Two of the five photos I took of myself, playing when no one was looking. I didn't have to perform or feel judged (not that anyone actually was). I just experimented to see what would happen. I felt and looked not only natural but could see my inner self shining through. The one I always feel but am not certain shows externally.
As a twin, people always compared us, then I began to compare myself and often didn't measure up. I am learning to undo that negative practice and hoping I emulate that for my daughters. I could recount numerous times I felt less than, but I prefer to remember the times I felt fully present and accepted or didn't care. One of those times is still a shocker to me. In college, I was a little sis for a fraternity. It was a lively social life and a wonderful place where all types of people were accepted. On some level I sensed that when I said yes to the invitation to join. It was such an amazing group of guys and girls: nerds and jocks, artists and physicists, partiers and serious business majors, straight and gay. We worked hard, played hard and grew up together. Many of us still keep in touch. When I was voted little sis president my junior year, I was very honored That spring, I was also named the fraternity sweetheart and pleasantly shocked. I am not the typical sweetheart, at least I didn't' think so. It was a boost of self esteem for which I was extremely grateful. This time I felt I was being seen inside and out by people whom I loved – and trusted.
Of course none of this ran through my mind as I began selecting photos for the Facebeook challenge. I knew the wedding photo and one I took a few years ago with my art would by in my top 5. And then I remembered another favorite: me in Venice with a group of Italian kids on a scavenger hunt. I so felt in my element with them and my husband snapped a photo I cherish. Two others hadn't been on my radar until I began to comb through iPhoto. One was another playful experiment with my new phone in my studio and and the last of me lounging on the balcony of a cliff house in Santorini, the Aegean Sea and strong Greek sun shimmering in the background. Beautiful surroundings can permeate us.

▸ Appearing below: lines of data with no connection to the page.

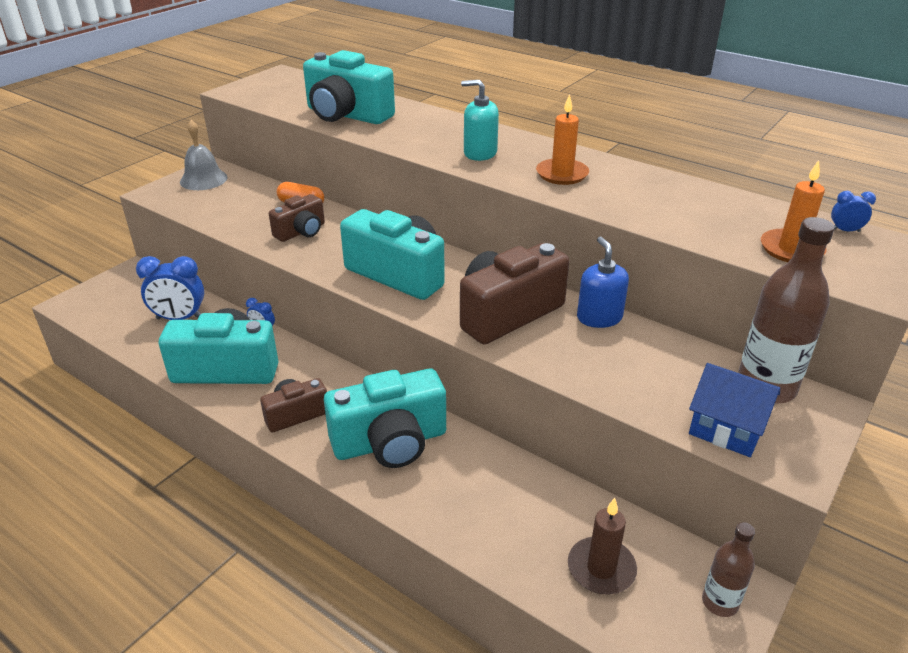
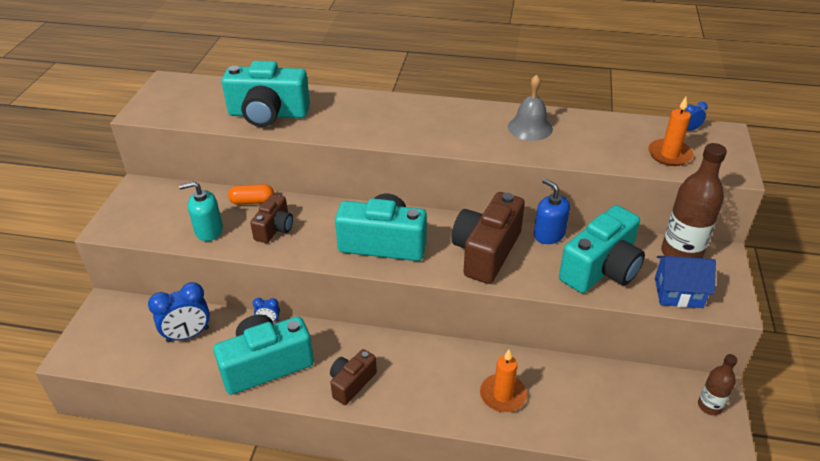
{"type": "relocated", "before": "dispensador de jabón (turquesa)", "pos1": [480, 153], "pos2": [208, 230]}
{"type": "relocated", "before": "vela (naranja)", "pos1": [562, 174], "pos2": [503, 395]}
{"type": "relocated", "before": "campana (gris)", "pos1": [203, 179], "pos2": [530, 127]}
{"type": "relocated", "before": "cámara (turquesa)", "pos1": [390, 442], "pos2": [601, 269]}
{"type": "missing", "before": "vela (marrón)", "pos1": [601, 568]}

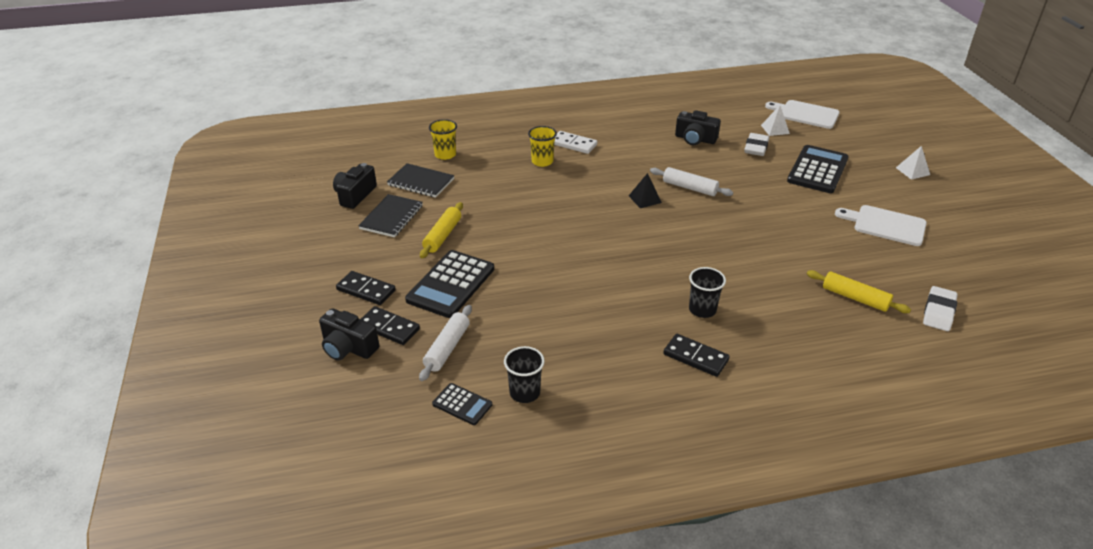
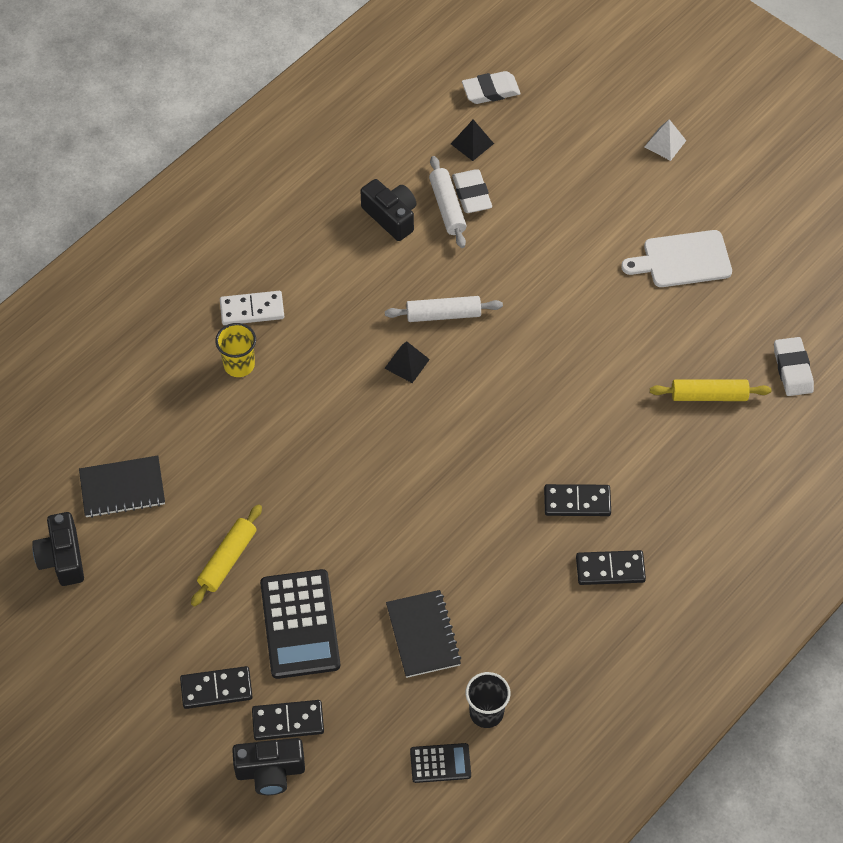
{"type": "exchanged", "before": "tabla de cortar (blanco)", "after": "goma de borrar (blanco)", "pos1": [806, 114], "pos2": [491, 91]}
{"type": "colour", "before": "pirámide (blanco)", "after": "pirámide (negro)", "pos1": [775, 129], "pos2": [472, 143]}
{"type": "spun", "before": "cámara (negro)", "pos1": [695, 139], "pos2": [391, 217], "turn": -120}
{"type": "missing", "before": "vaso (amarillo)", "pos1": [445, 154]}
{"type": "missing", "before": "calculadora (negro)", "pos1": [817, 170]}
{"type": "relocated", "before": "cuaderno (negro)", "pos1": [391, 217], "pos2": [423, 635]}
{"type": "spun", "before": "rodillo (amarillo)", "pos1": [442, 236], "pos2": [227, 559], "turn": 45}
{"type": "exchanged", "before": "vaso (negro)", "after": "ficha de dominó (negro)", "pos1": [702, 310], "pos2": [577, 502]}
{"type": "relocated", "before": "rodillo (blanco)", "pos1": [447, 348], "pos2": [447, 207]}

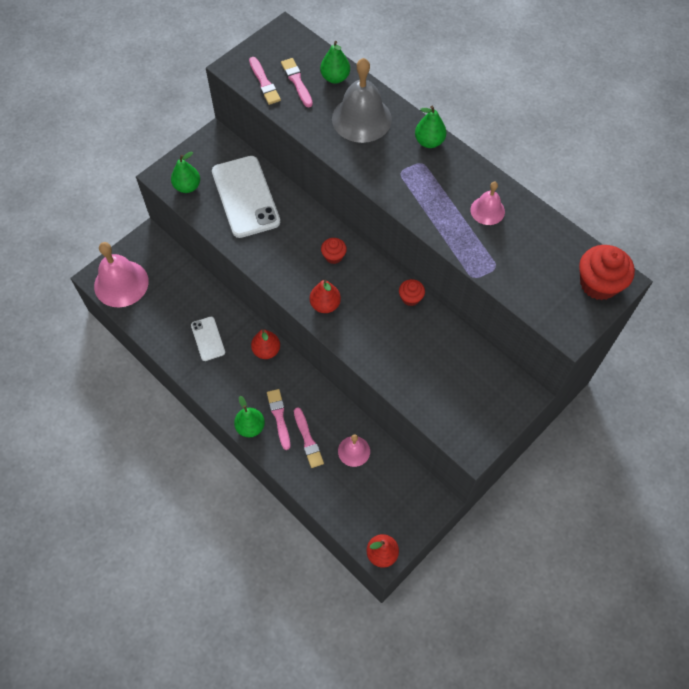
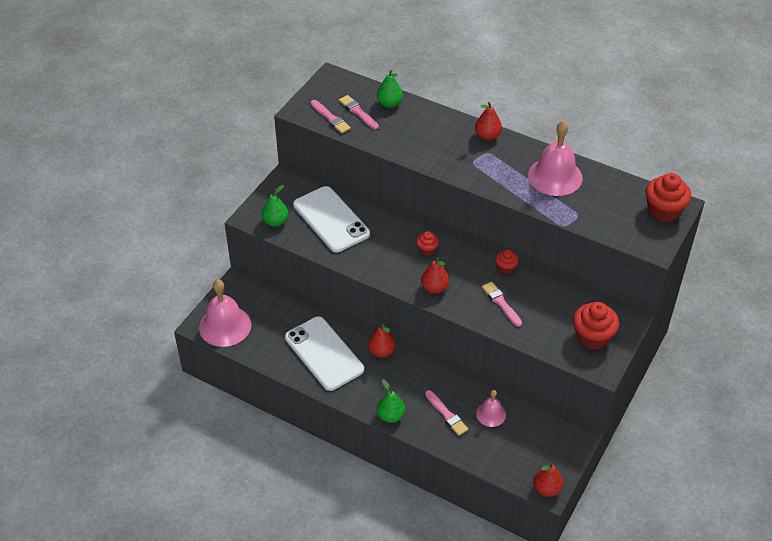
{"type": "missing", "before": "campana (gris)", "pos1": [361, 119]}
{"type": "colour", "before": "pera (verde)", "after": "pera (rojo)", "pos1": [429, 141], "pos2": [487, 136]}
{"type": "size", "before": "campana (rosa)", "pos1": [487, 210], "pos2": [555, 176], "scale": 1.84}
{"type": "size", "before": "móvil (blanco)", "pos1": [208, 339], "pos2": [324, 353], "scale": 1.97}
{"type": "relocated", "before": "pincel (rosa)", "pos1": [279, 417], "pos2": [501, 303]}
{"type": "appeared", "after": "magdalena (rojo)", "pos2": [592, 337]}

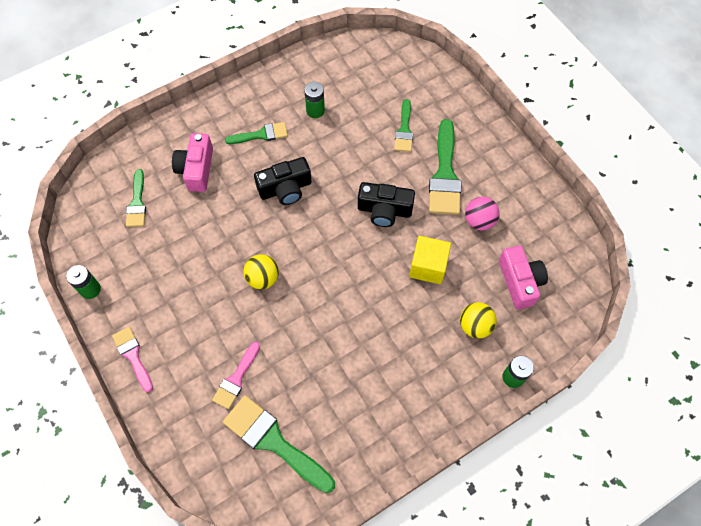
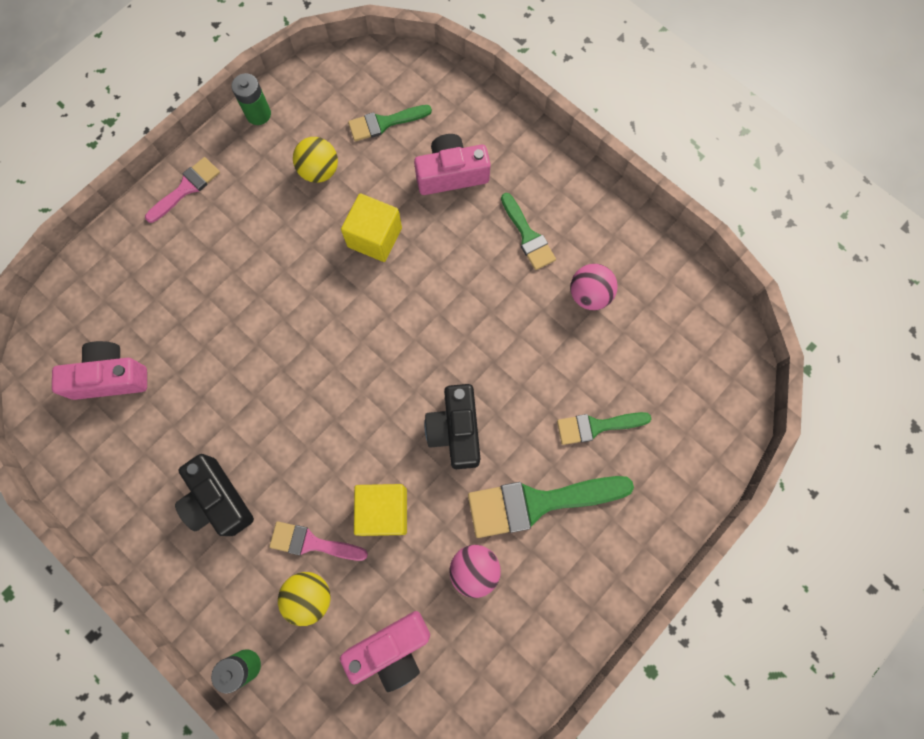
{"type": "exchanged", "before": "pila (verde)", "after": "pelota (rosa)", "pos1": [315, 110], "pos2": [589, 295]}
{"type": "relocated", "before": "cámara (negro)", "pos1": [285, 189], "pos2": [218, 500]}
{"type": "relocated", "before": "pelota (amarillo)", "pos1": [263, 278], "pos2": [319, 171]}
{"type": "relocated", "before": "pincel (rosa)", "pos1": [236, 379], "pos2": [312, 543]}
{"type": "exchanged", "before": "pincel (verde)", "after": "cámara (rosa)", "pos1": [274, 441], "pos2": [110, 377]}
{"type": "appeared", "after": "cubo (amarillo)", "pos2": [374, 237]}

Ok, I thought, I can live with these and without over thinking it, I posted. Just for myself. Then something magical began to happen. People starting liking the photos and post some lovely comments and I knew, once again as I did in college, that others do see me inside and out. Maybe it's time I should as well.
This challenge from my dear friend has helped me see my beauty. Thank you Kathie and each friend who has helped me really see myself.
• When have I been challenged and responded?
• How do those we love often mirror what we also need?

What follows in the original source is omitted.